Point 10: Would you please compare the computation efficiencies across models and different estimation methods?
Response 10:Thank you for your valuable comments, it has inspired me a lot. However, the NeuralNCD method proposed in this paper uses a neural network structure to improve the accuracy of the diagnosis results, and the experimental results also prove that the neural network is effective in improving the diagnosis results. Therefore, it is necessary to improve the accuracy at the expense of computational efficiency. The computational efficiency of the NeuralNCD method cannot be compared with other estimation methods. However, we are studying this problem and will continue to do so in our future work.
Translated with www.DeepL.com/Translator (free version)
Point 11: Please proofread your manuscript. Many grammar errors were identified.

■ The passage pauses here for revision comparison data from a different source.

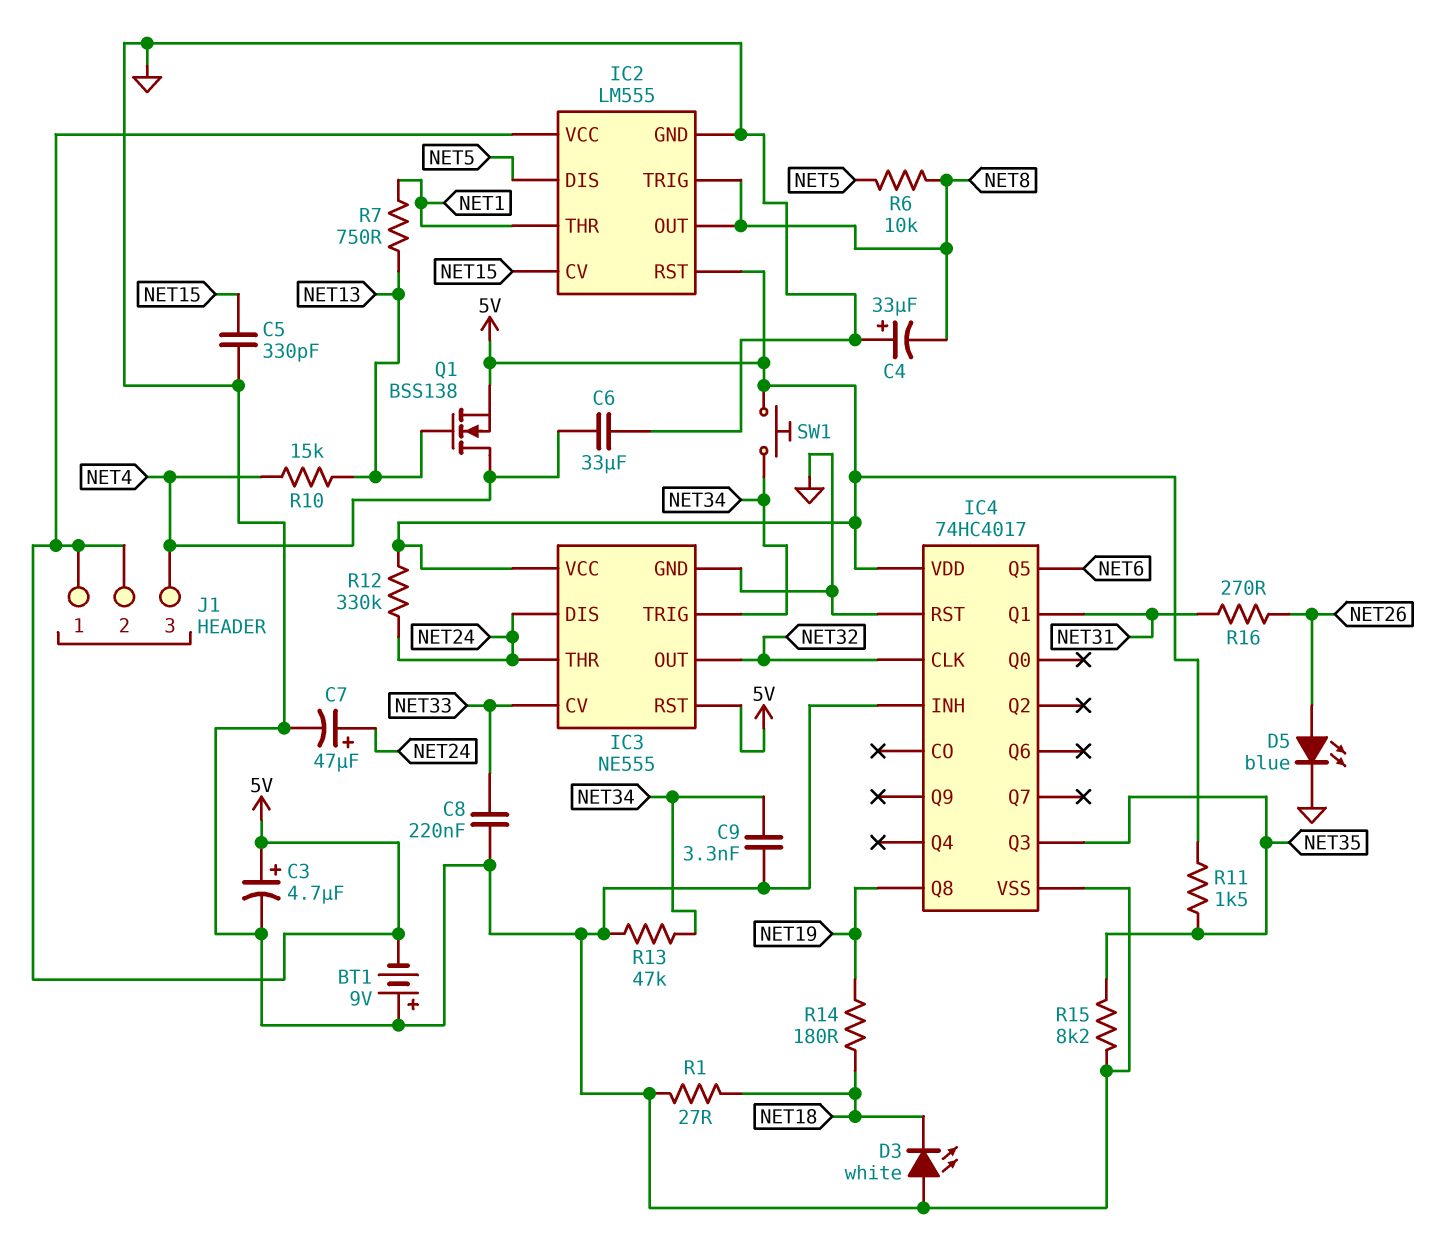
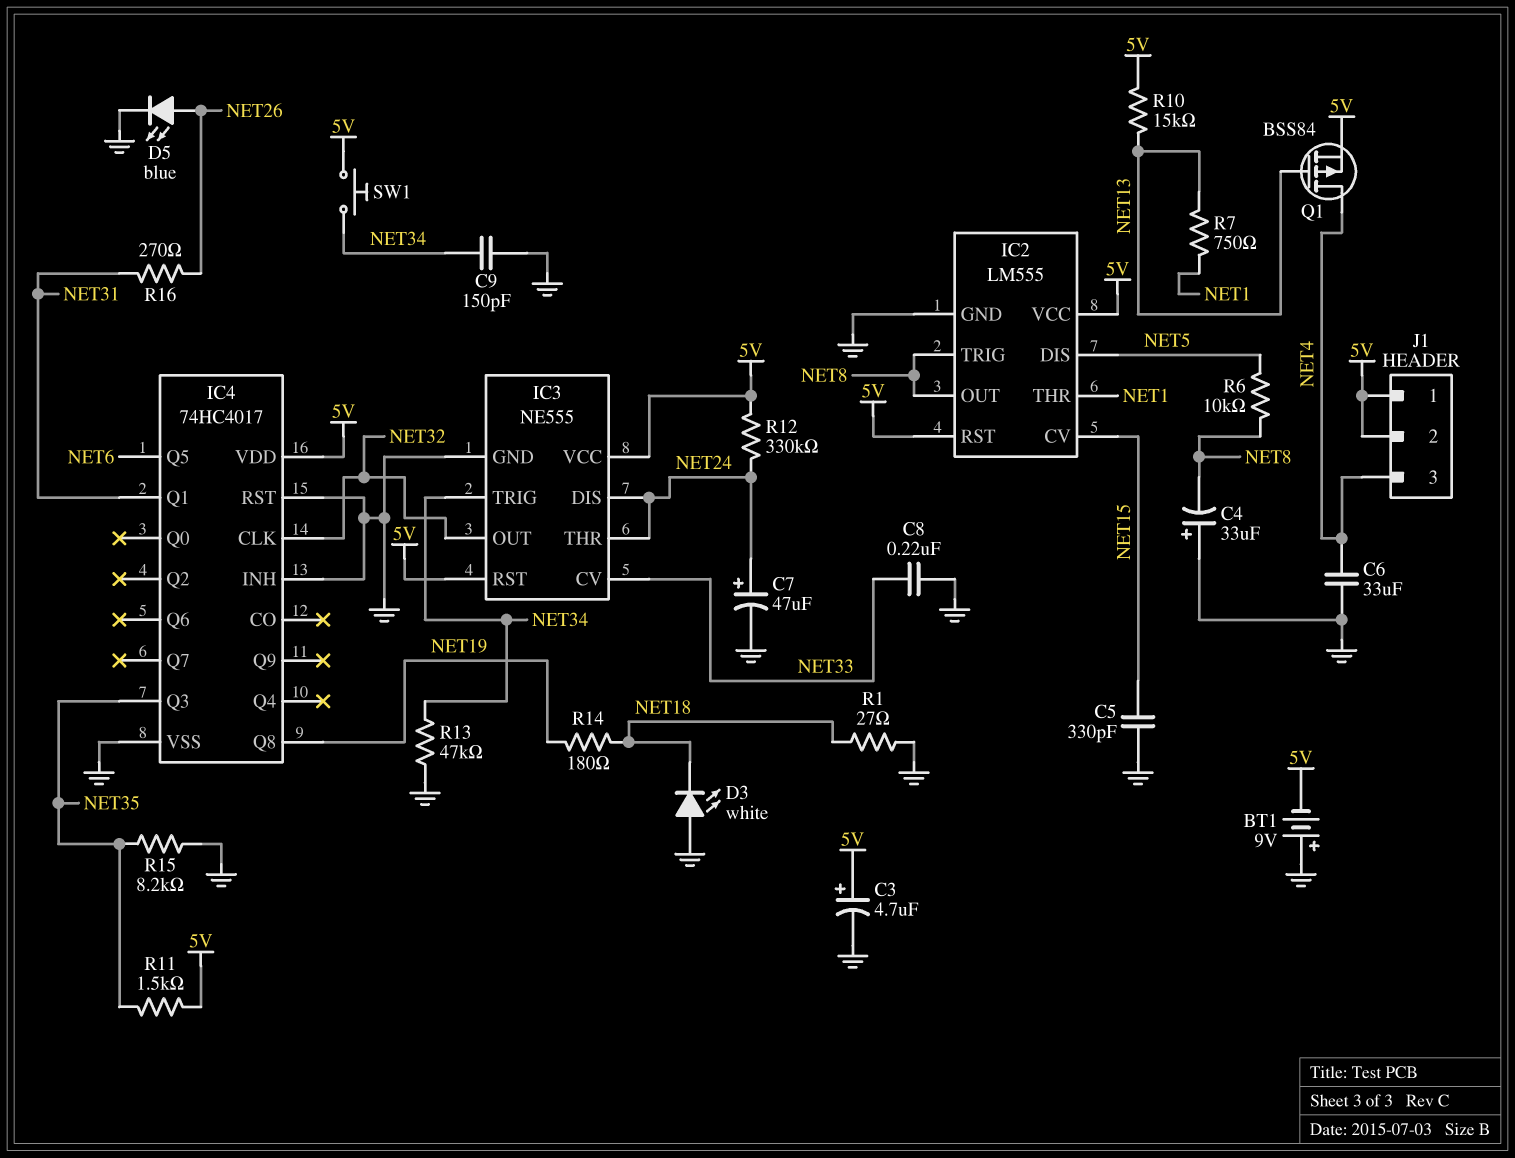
C9: 3.3nF (GND, NET34) -> 150pF (GND, NET34)
Q1: NMOS BSS138 (G NET13, D NET4, S 5V) -> PMOS BSS84 (G NET13, D NET4, S 5V)
R10: 15k (NET4, NET13) -> 15k (5V, NET13)

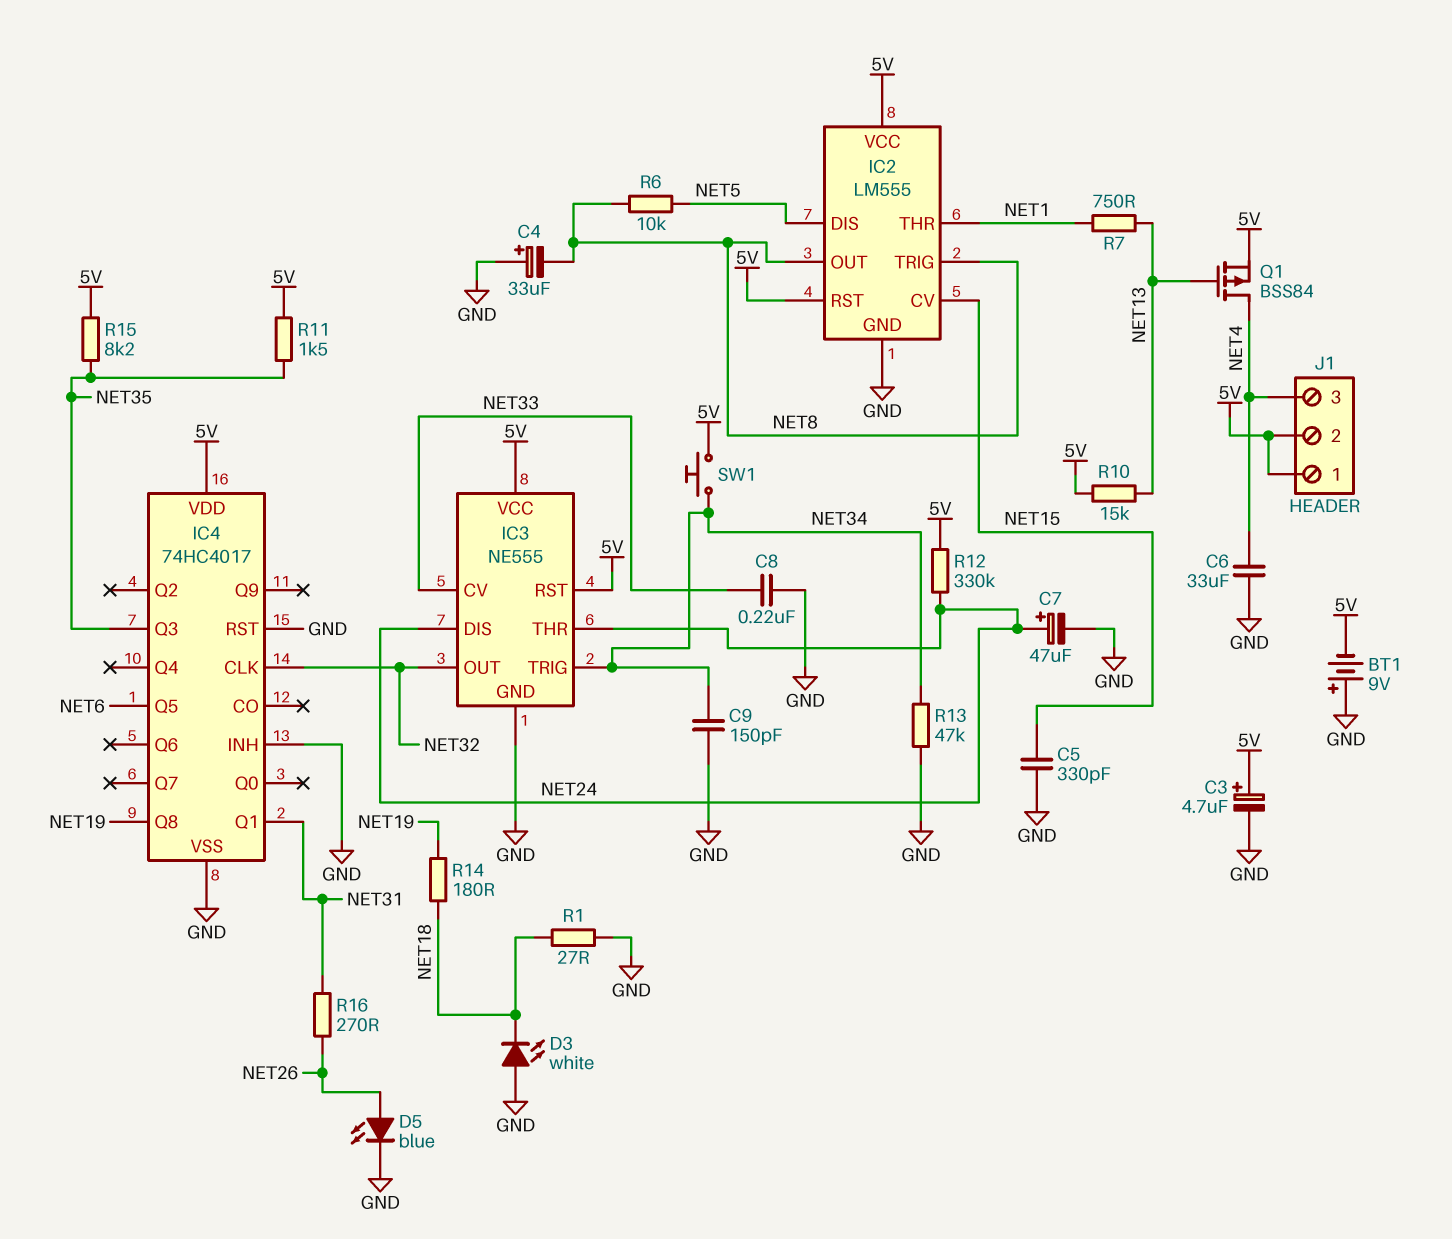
R15: 8.2k (GND, NET35) -> 8.2k (5V, NET35)

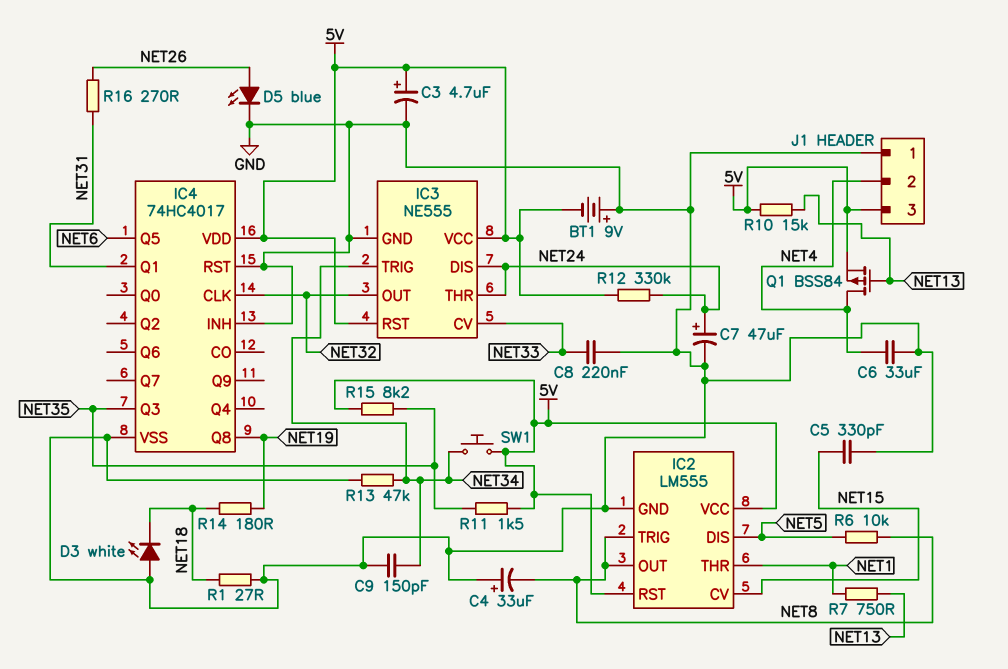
J1 pin 1: 5V -> GND
J1 pin 2: 5V -> NET4
J1 pin 3: NET4 -> 5V

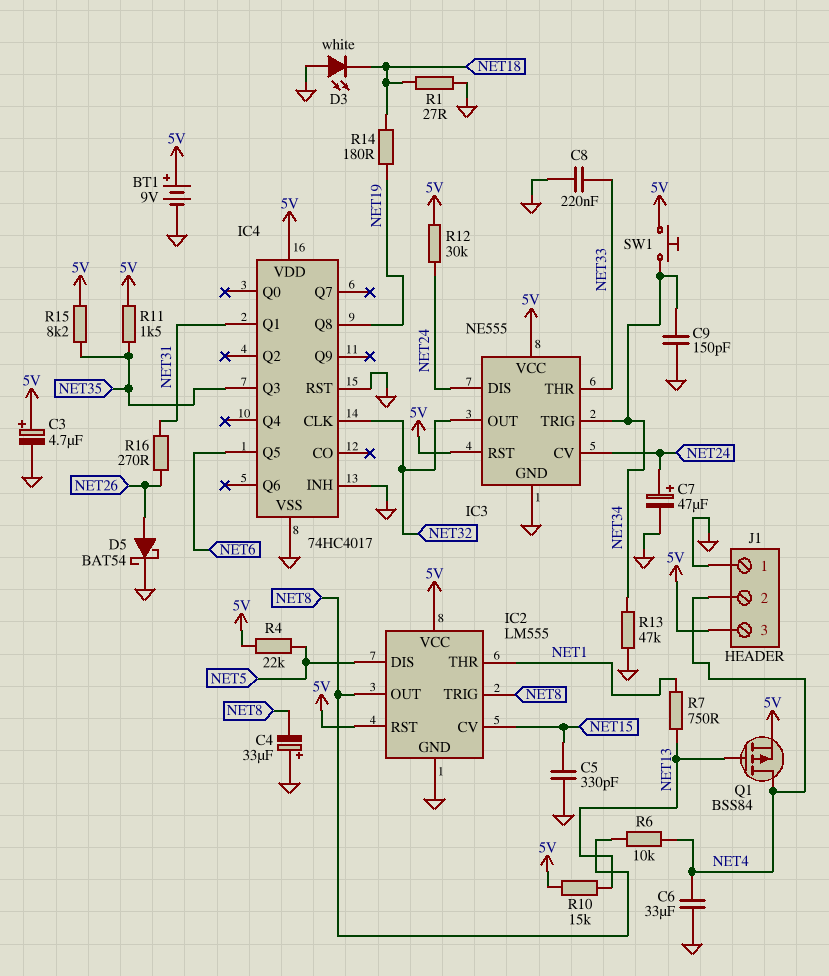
BT1: 9V (plus GND, minus 5V) -> 9V (plus 5V, minus GND)
D5: LED blue (A NET26, K GND) -> schottky BAT54 (A NET26, K GND)
IC3 pin CV: NET33 -> NET24
IC3 pin THR: NET24 -> NET33
R4: none -> 22k (5V, NET5)
R6: 10k (NET5, NET8) -> 10k (NET4, NET8)
R12: 330k (5V, NET24) -> 30k (5V, NET24)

Response 11:We apologize for some grammatical errors that led to poor reading due to sloppy writing and careless proofreading. Hereby, an English major professor gives us help and correct every grammatical error and sentence carefully.
Point 12: Please cite
Response 12:We have benefited from a careful reading of the three recommended papers. Especially after reading the first papers, we learned the excellent way , which can be seen in Reference 19, and 26. the references we added include the following:
[26]Zhan*, P., Man*, K., Wind, S. A., & Malone, J. (2022). Cognitive Diagnosis Modeling Incorporating Response Times and Fixation Counts: Providing Comprehensive Feedback and Accurate Diagnosis. Journal of Educational and Behavioral Statistics. https://doi.org/10.3102/10769986221111085
[19]Zhan, P., Jiao, H., Man, K., & Wang, L. (2019). Using JAGS for Bayesian Cognitive Diagnosis Modeling: A Tutorial. Journal of Educational and Behavioral Statistics, 44(4), 473–503. https://doi.org/10.3102/1076998619826040
Thank you for your kind comments! And thank you so much for professional and careful opinion!
Author Response File: Author Response.docx
Round 2
Reviewer 1 Report
The article can be accepted in the present form.
Reviewer 2 Report
---
Reviewer 3 Report
The authors have taken into account all the comments made and have revised the paper accordingly. I recommend it to be published in the journal.